Maharashtra 2019

Candidate from Latur pays poll deposit in ‘unacceptable’ ₹10 coins

Hesitant: Election officials were initially reluctant to accept the coins from the candidate in Latur.

Hesitant: Election officials were initially reluctant to accept the coins from the candidate in Latur.   | Photo Credit: PAUL NORONHA


28-year-old says he wanted to highlight that the coin is not considered legal tender by local traders

Inspired by a film, a 28-year-old candidate from Latur Assembly seat has paid his poll deposit amount in ₹10 coins to highlight the fact that the coin is not being accepted as legal tender by local traders.

Santosh Sabde, who is contesting as an Independent from the central Maharashtra town, said Election Commission (EC) officials on Friday were hesitant to accept the deposit in coins, but “acquiesced eventually”. An Assembly poll candidate has to pay ₹10,000 as deposit. Friday was the last day to file nominations for the October 21 elections.

Flagging the issue

Makrand Anaspure-starrer Gallit Gondhal Dillit Mujra, a 2009 Marathi film, has a sequence where the protagonist, who is contesting an election, pays the deposit in coins, and officials sweat it out while counting them.

Speaking over phone on Saturday, Mr. Sabde, who is pursuing a law degree, said he took his cue from the film, “but for a public cause”. “I had watched the film. The idea to pay deposit amount in coins came from there,” he said.

“I don’t know why, but people in Latur are reluctant to use or accept ₹10 coin in transactions at any level despite it being legal tender. So I decided to pay the deposit in ₹10 coins to flag the issue,” Mr. Sabde said. He collected coins from people who could not spend them as it was considered “unacceptable,” he said.
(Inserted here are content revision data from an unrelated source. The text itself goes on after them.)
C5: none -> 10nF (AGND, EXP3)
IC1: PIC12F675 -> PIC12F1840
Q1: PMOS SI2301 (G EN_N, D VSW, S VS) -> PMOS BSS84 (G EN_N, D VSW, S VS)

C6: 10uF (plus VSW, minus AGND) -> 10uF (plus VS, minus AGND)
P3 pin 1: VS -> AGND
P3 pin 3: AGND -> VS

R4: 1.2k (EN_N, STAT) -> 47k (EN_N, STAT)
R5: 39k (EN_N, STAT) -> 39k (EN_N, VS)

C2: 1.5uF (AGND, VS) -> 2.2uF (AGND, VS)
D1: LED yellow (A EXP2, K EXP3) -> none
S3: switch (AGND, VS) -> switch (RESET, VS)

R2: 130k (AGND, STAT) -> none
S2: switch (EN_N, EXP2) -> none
Election officials were reluctant to accept the coins initially, after which he approached the local media. Mr. Sabde said, “The EC officials contacted me when they learnt I was speaking to the media. First they said they will accept ₹1,000 in coins and the remaining amount in notes. But I insisted that coins were legal tender and must be accepted. Eventually, they acquiesced.”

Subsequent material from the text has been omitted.